Today's date:
Summer 2000

Missile Defense Will Split NATO

Shirley Williams is the Liberal Democrat Foreign Affairs spokesperson.
London—A year ago, it seemed quite a sensible and modest proposal: a limited national missile defense of the United States, just sufficient to deal with a small number of long-range ballistic missiles that might be lobbed at the US by "rogue states" intent on blackmail. The system would not be big enough to upset the balance of deterrence on which peace between the nuclear powers has been maintained for nearly 40 years. It could not protect the US if, for instance, Russia were to launch a full-scale attack on it. But it did seem to offer a way to deal with a new and unpredictable threat.

Even then, there were some doubts. A limited national missile defense (NMD) system would require amending the Anti-Ballistic Missile (ABM) Treaty—the 1972 American-Soviet treaty that had ended a potentially disastrous arms race. Russia, already uneasy about Nato expansion and bitter about the Kosovo war, was adamantly opposed to any such amendment. The US’s European allies were concerned about a strictly national missile defense, for fear that the US might become "decoupled" from Nato. An NMD system would be controlled by the US, not by NATO, and the allies would have no voice in its deployment.

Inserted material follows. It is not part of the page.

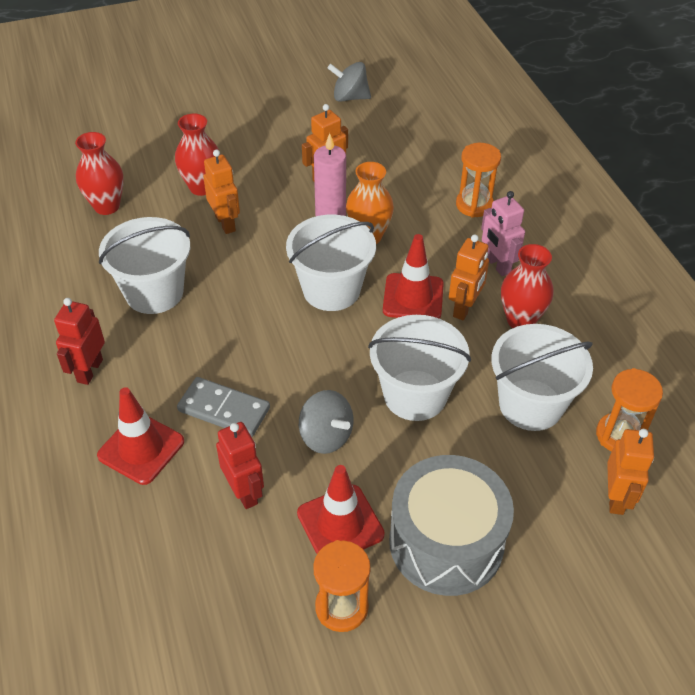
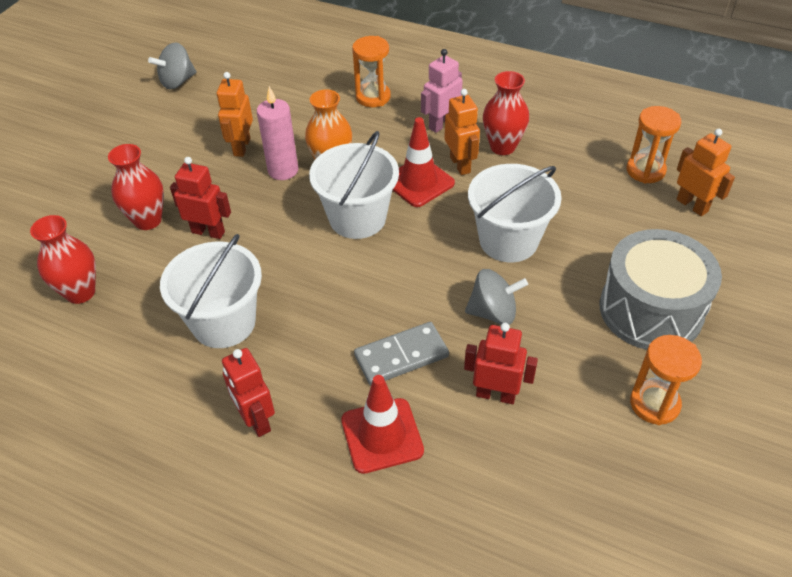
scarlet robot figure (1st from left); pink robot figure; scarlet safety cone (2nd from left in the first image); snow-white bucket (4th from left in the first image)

Moreover, even this first stage of NMD requires upgrading the existing early-warning radar systems both inside and outside the US. The two EU countries which are part of the system are Denmark and Britain. The difference between the systems in these two countries and their equivalents in the US is that the former will carry with them no additional protection, despite the attractive target they will present.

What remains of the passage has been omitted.